Prior to meeting LaMontagne, Jareau displays little interest in dating. She once goes on a date with Reid to a Washington NFL home game, but little came of it romantically, although the two became very good friends. In the season 2 episode "Jones," Jareau first meets LaMontagne, a New Orleans Police Department detective whom the team worked with while in New Orleans after a serial killer presumed to have been killed during Hurricane Katrina resurfaces. It is revealed the following season, in the episode "In Heat," that he and Jareau had been seeing each other for a year, but tried to keep the relationship a secret for her colleagues. Jareau says she wanted to keep her personal and professional lives separate, which LaMontagne initially misunderstands as her being ashamed of him. When she finally reveals their relationship by kissing him goodbye after the team solves a case in Miami, it is apparent that her colleagues had known about their relationship the whole time.
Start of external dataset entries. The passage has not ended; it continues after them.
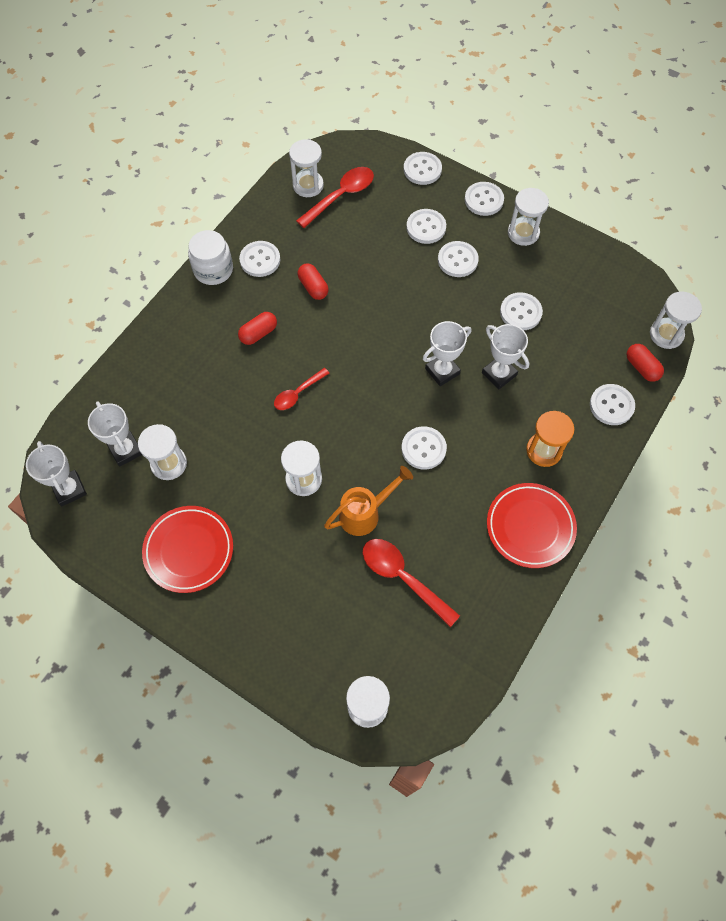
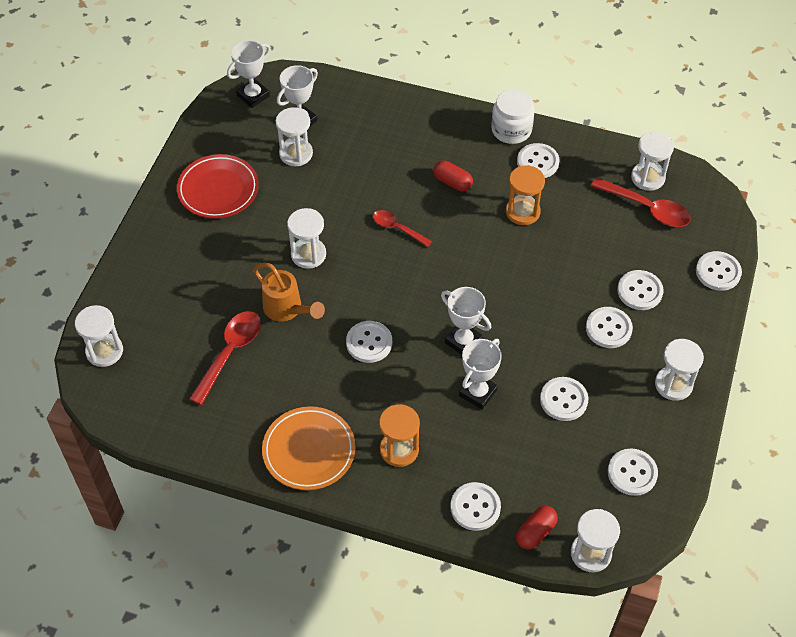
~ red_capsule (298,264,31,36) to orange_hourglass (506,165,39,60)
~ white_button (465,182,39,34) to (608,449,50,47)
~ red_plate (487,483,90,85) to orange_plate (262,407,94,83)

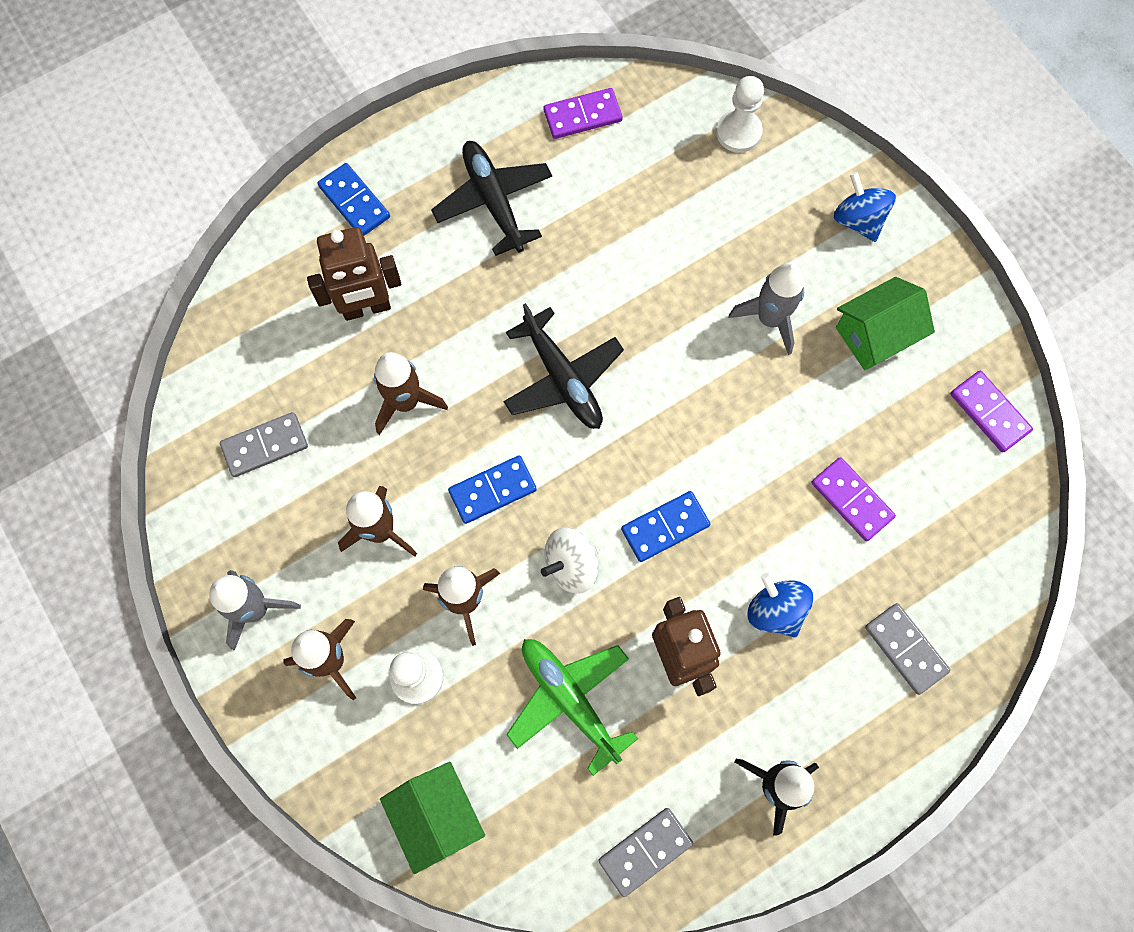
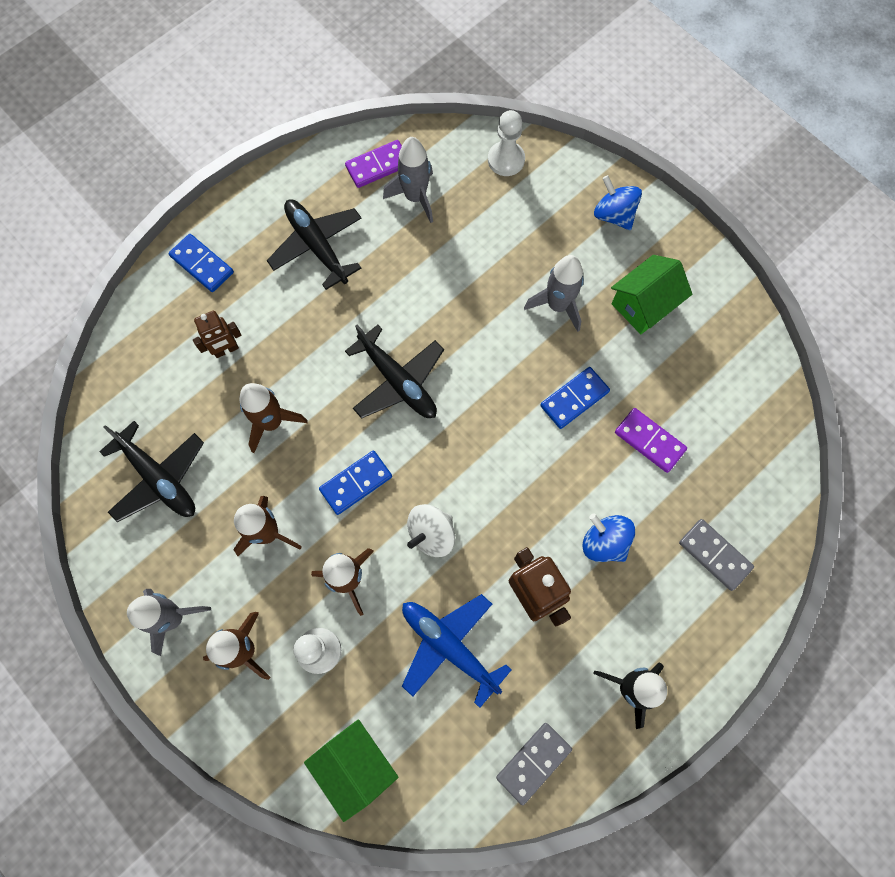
~ grey_domino (220,412,88,65) to black_plane (99,421,105,101)
~ brown_robot (307,227,94,94) = (193,311,48,47) x0.62
~ green_plane (506,639,132,137) to blue_plane (402,594,110,114)
~ blue_domino (621,491,89,71) to (540,367,70,62)
- purple_domino (950,371,83,82)
+ grey_rocket (383,137,50,86)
In "The Crossing," Jareau tells LaMontagne that she is pregnant with his child. He later asks her to marry him, and indicates that he is willing to give up his career in order to help take care of the baby and allow Jareau to continue to do her job, though he is worried about her safety and the safety of their child. She later told Hotchner she has found a temporary replacement for the duration of her maternity leave, and soon after gives birth to a baby boy named Henry. LaMontagne transfers to the MPDC, and the family live together in Washington. In later seasons, toddler Henry is portrayed by Cook's real-life son Mekhai Andersen. Jareau and LaMontagne name Reid and Garcia as Henry's godparents. When Jareau returns from maternity leave, she and LaMontagne have exchanged rings with Henry's birthstone, but do not seem to be officially engaged, as she wears her ring on her right hand, not the left. In the season seven finale, Jareau asks LaMontagne to propose to her again, and they marry the following evening in a small ceremony in Rossi's backyard.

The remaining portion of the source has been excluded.